Ana içeriğe atla

Yeşil Ada Düşü /Kayıp Vikingler

               Herkesin aklının bir köşesinde kaçmak istediği bir adası vardır. En azından büyük kentlerden sıkılmış, kendiyle baş başa kalma isteği başkalarını keşfetme isteğinden daha çok olan insanların yazlık küçük muhitlerle bezedikleri bir ada düşü vardır. Bir de ütopyaların adası vardır elbet. hani hep gelecekte ve hep bizden daha iyi insanların yaşayacakları ve rüyamızda görme eğilimleri taşıdığımız ada. 
Grönland Avrupa kökenleriyle anılsa da Amerika kıtasına bağlı bir ada devlet. Avrupa birliğine girmişse de sonradan ayrılan bu ülke Danimarka kraliyeti içinde yer alıyor :)) Grönland, yüzölçümü açısından dünyanın en büyük adası konumundadır. Adanın % 81'i buzullarla kaplıdır.
Grönland'da yaşayan nüfus 57.500 civarındadır. Nüfusun büyük kesimi batı kıyısındaki küçük kasabalarda yaşar.
Grönlandlılar, hem Kalaallit (Grönland İnuitleri), hem İskandinavya kökenlerini taşımaktadırlar ve Grönlandça(Greenlandic=Kalaallisut) dilini konuşurlar. Adanın iki önemli şehri; başkent Godthab (Nuuk) ile Godhavn'dır.
             Ortalama sıcaklığın -7oC olmasına karşın iklim kuru ve güneşlidir. Kışlar soğuktur ve buzlu bölgelerde sıcaklık yazın bile donma noktasının altındadır. 
Tamamıyla kutup dairesinin içinde bulunan bu tuhaf ada buzlarla kaplı. Buzulların kalınlığının 3 km yi bulduğu ve denizin altına kadar indiği biliniyor. Adanın nüfusunun büyük kısmını Eskimolar oluşturuyor. 

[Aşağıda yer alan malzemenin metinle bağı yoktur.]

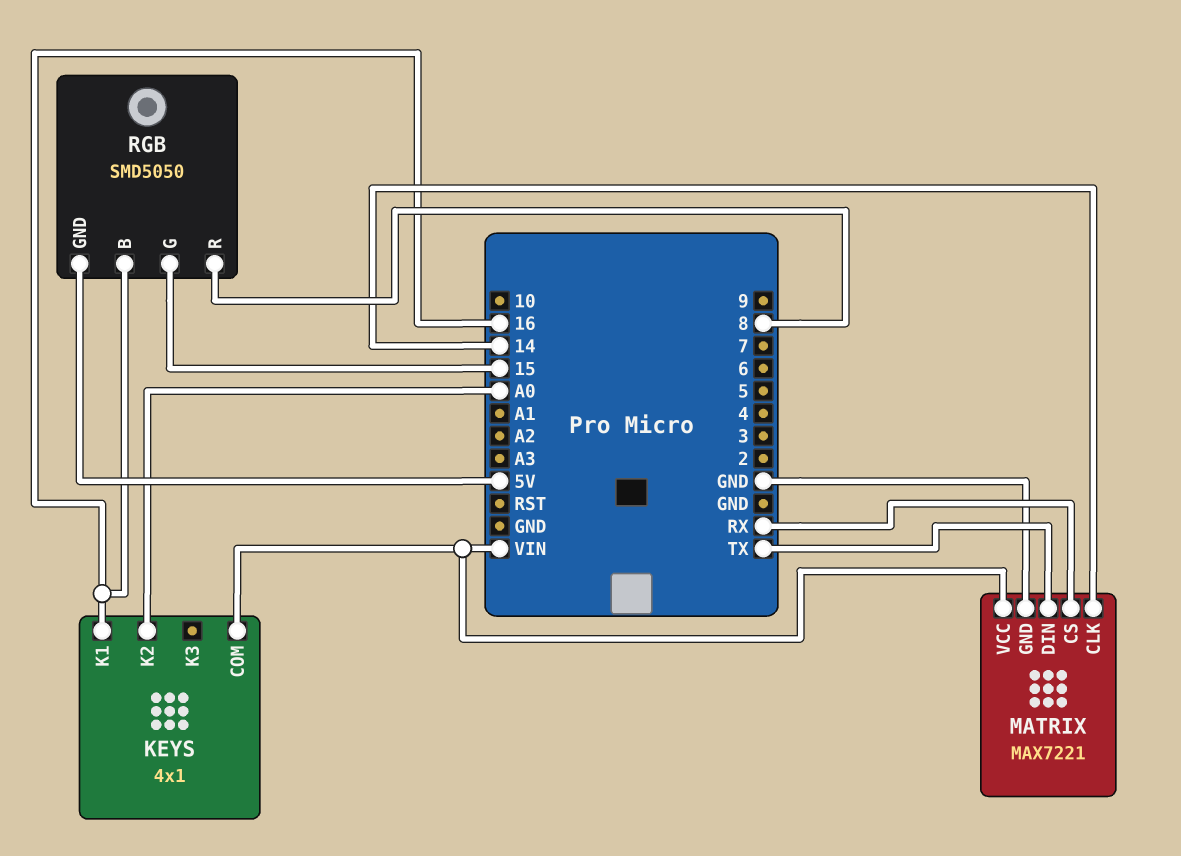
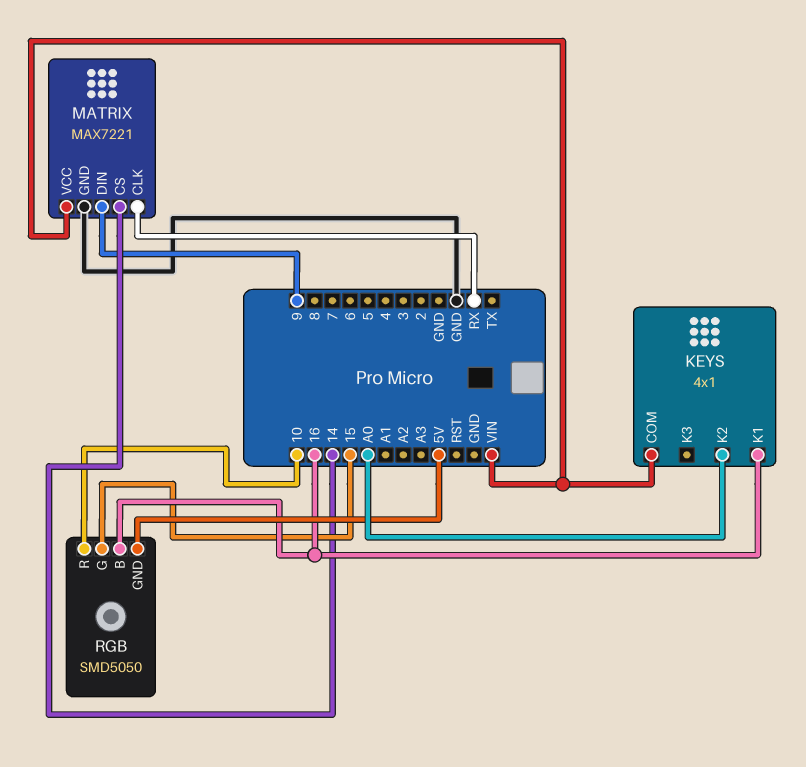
MATRIX pin CLK: 14 -> RX
MATRIX pin CS: RX -> 14
MATRIX pin DIN: TX -> 9
RGB pin R: 8 -> 10

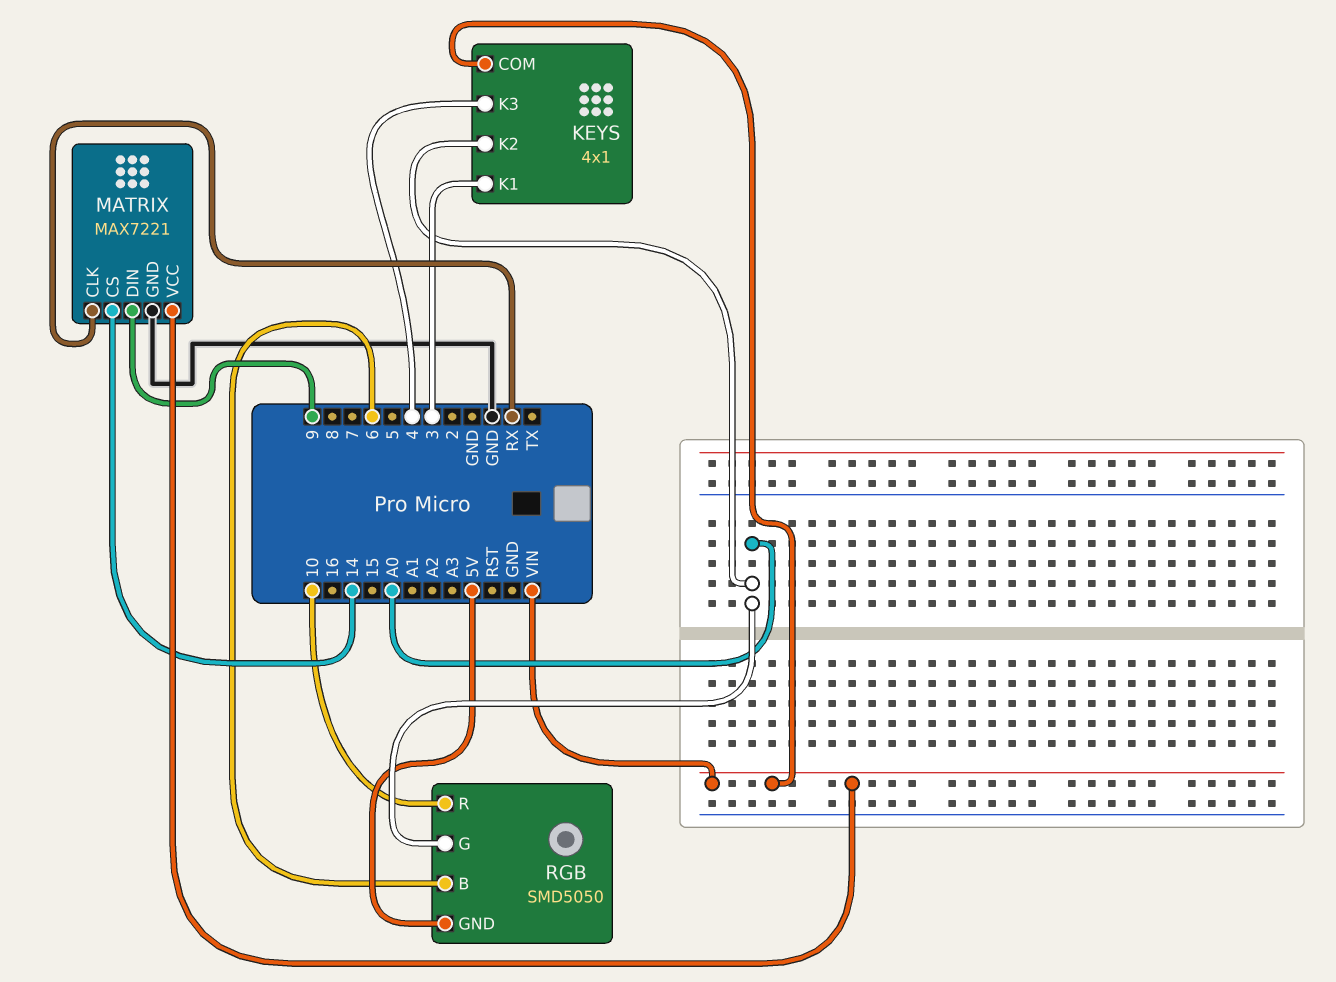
KEYS pin K1: 16 -> 3
KEYS pin K3: none -> 4
RGB pin B: 16 -> 6
RGB pin G: 15 -> A0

           Buraya kadar problem yok . Olabilir.  Grönland Adası, adanın yerli halkı Kalaallit dilinde: Kalaallit Nunaat, anlamı "Kalaallit'lerin ülkesi" demektir. Ayrıca, Danca olarak bakıldığında ise Grønland sözcüğü ise, "Yeşil Ülke" anlamına gelmektedir.İşte asıl merak uyandıran ve problem olarak görülecek durum da budur. İnsan nasıl olur da bu buz yığınına Yeşil Ada anlamına gelecek bir ad koyar.  Bazıları eski zaman yerleşimcilerini kandırmak için ganimet avlayan insanların bu ismi koyduğunu  böylece malı mülkü yüklenip oraya gelenlerin yani isme kananların başkalarına yem olduğunu söylese de bu tür bir işi isim olacak kadar uzun süre yapmanız mümkün değil. Yani macera dolu bir hikaye ama gerçekliği az. 
Peki asıl hikaye ne olabilir? 
Bununla ilgili olarak  The Lost Vikings  http://youtu.be/Ea0iVLWTtg4 belgeselini izlemenizi öneririm.
Ebette sosyolojik anlamda tespitlerden yola çıkmak için iddia namında kalmış önkabulleri de görerek:) 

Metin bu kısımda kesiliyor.